Kepulauan Indonesia merupakan bagian dari Segitiga Terumbu Karang (Coral Triangle)
yang memiliki lebih dari tiga perempat total spesies terumbu karang dunia dan
lebih dari sepertiga spesies ikan yang hidup di terumbu karang di dunia.
Indonesia juga tercatat memasok sekitar 10 persen keseluruhan komoditas laut
global. Namun, penangkapan ikan berlebih (overfishing) dan jumlah ikan yang menurun
mengancam keberlangsungan perdagangan hasil laut dan mata pencaharian penduduk
Indonesia. Menurut perkiraan, Indonesia juga merupakan kontributor sampah
plastik laut terbesar kedua di dunia setelah Tiongkok.
Karena
kondisi geografisnya, Indonesia telah menjadi pusat perdagangan bersejarah.

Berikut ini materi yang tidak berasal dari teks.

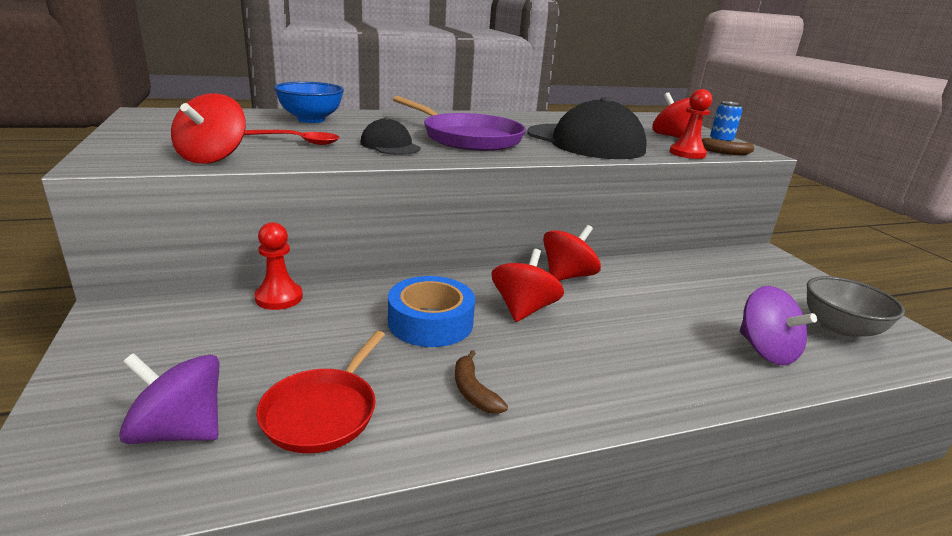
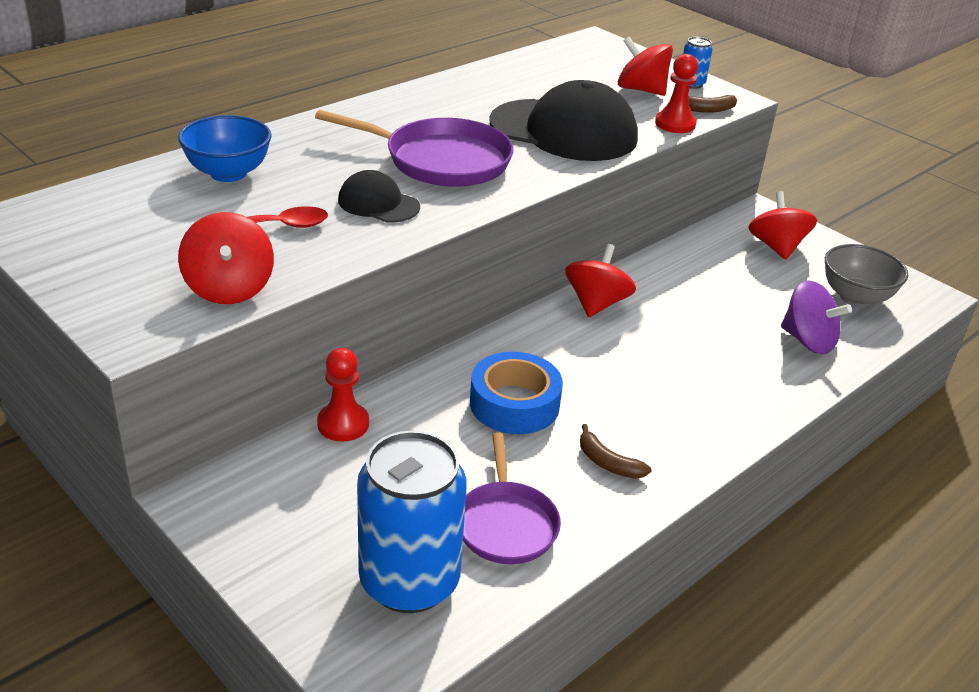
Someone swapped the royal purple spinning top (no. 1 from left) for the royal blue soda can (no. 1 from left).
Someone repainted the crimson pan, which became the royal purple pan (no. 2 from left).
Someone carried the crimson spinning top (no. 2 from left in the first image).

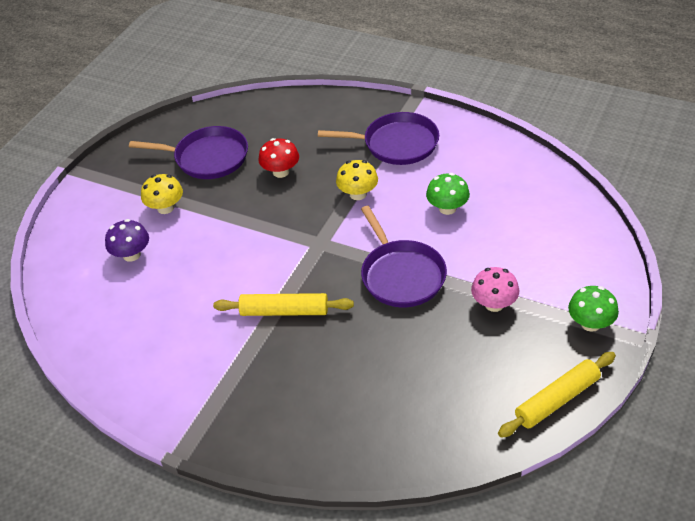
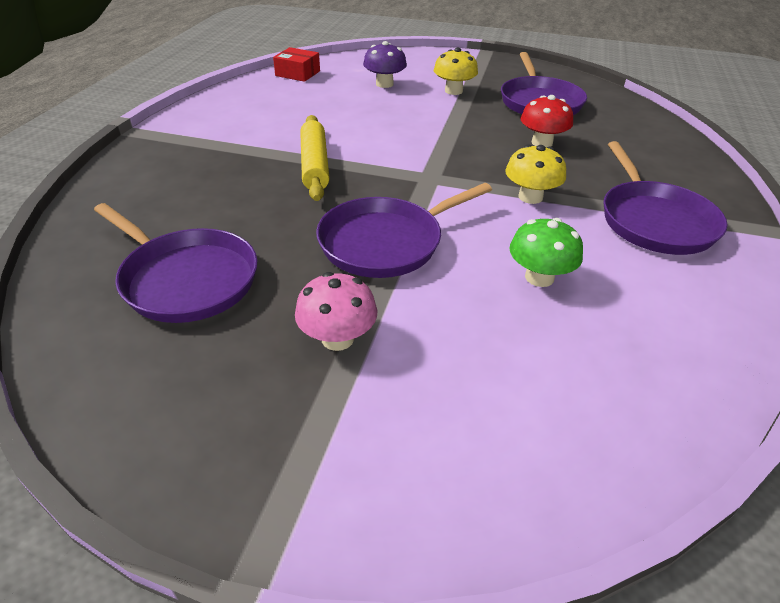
Someone took away the yellow pastry roller (no. 2 from left).
Someone took away the leaf-green toadstool (no. 2 from left).
Someone put down the royal purple pan (no. 1 from left).
Someone put down the crimson parcel.

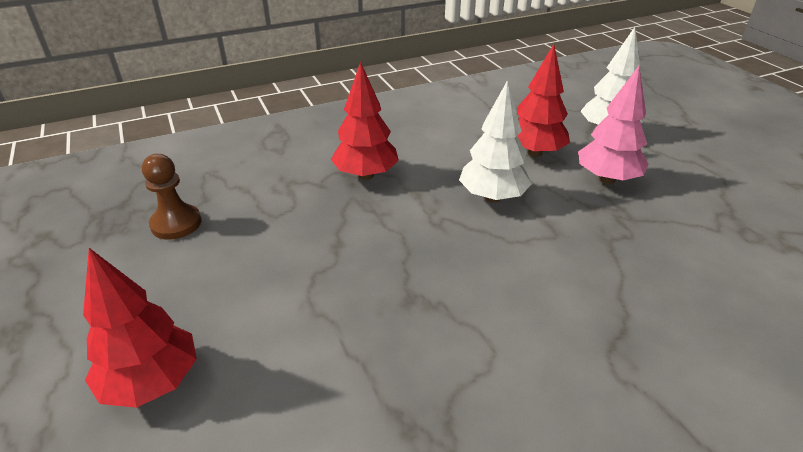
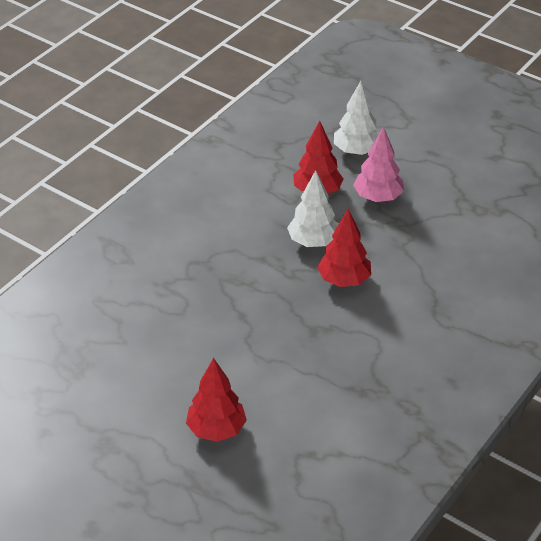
Someone took away the brown pawn.
Someone carried the crimson tree (no. 2 from left in the first image).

Akan tetapi, negara ini juga rentan terhadap kenaikan permukaan laut, badai
besar, gempa bumi dan tsunami. Meskipun Indonesia dikelilingi laut yang berbeda
nama, namun perairan ini membentuk satu kesatuan samudra yang membentang dan
menghubungkan satu perairan dengan perairan lain di seluruh dunia. Samudra ini
juga merupakan mesin pertumbuhan ekonomi: barang dan jasa kelautan dengan nilai
yang diperkirakan mencapai sekitar U$2,5 triliun per tahun. Jumlah tersebut
diperkirakan akan meningkat dua kali lipat pada tahun 2030. Dengan angka ini,
laut menjadi kontributor Produk Domestik Bruto (PDB) terbesar ketujuh di dunia.
Sebagai
tuan rumah konferensi Our Ocean di Bali, Indonesia telah menetapkan laut
sebagai komponen utama dalam rencana pembangunannya. Melalui doktrin poros maritime Presiden Joko
Widodo, Indonesia berupaya untuk membangun kembali budaya maritim sekaligus
meningkatkan kerja sama dengan negara-negara lain dalam menjaga dan mengelola
sumber daya laut.
Serangkaian
upaya ini dapat mendukung Ocean Action Agenda 2030, sebuah pendekatan global
yang digagas oleh World Resources Institute, dalam rangka menyelaraskan upaya
penyelamatan laut dan Tujuan Pembangunan Berkelanjutan (SDG) menuju Ekonomi Laut
Baru (New Ocean Economy); sebuah era dimana pembangunan ekonomi berkelanjutan
dan pelestarian laut berjalan beriringan.
Tidak
perlu menunggu waktu lebih lama lagi, sekaranglah saatnya kita bergerak.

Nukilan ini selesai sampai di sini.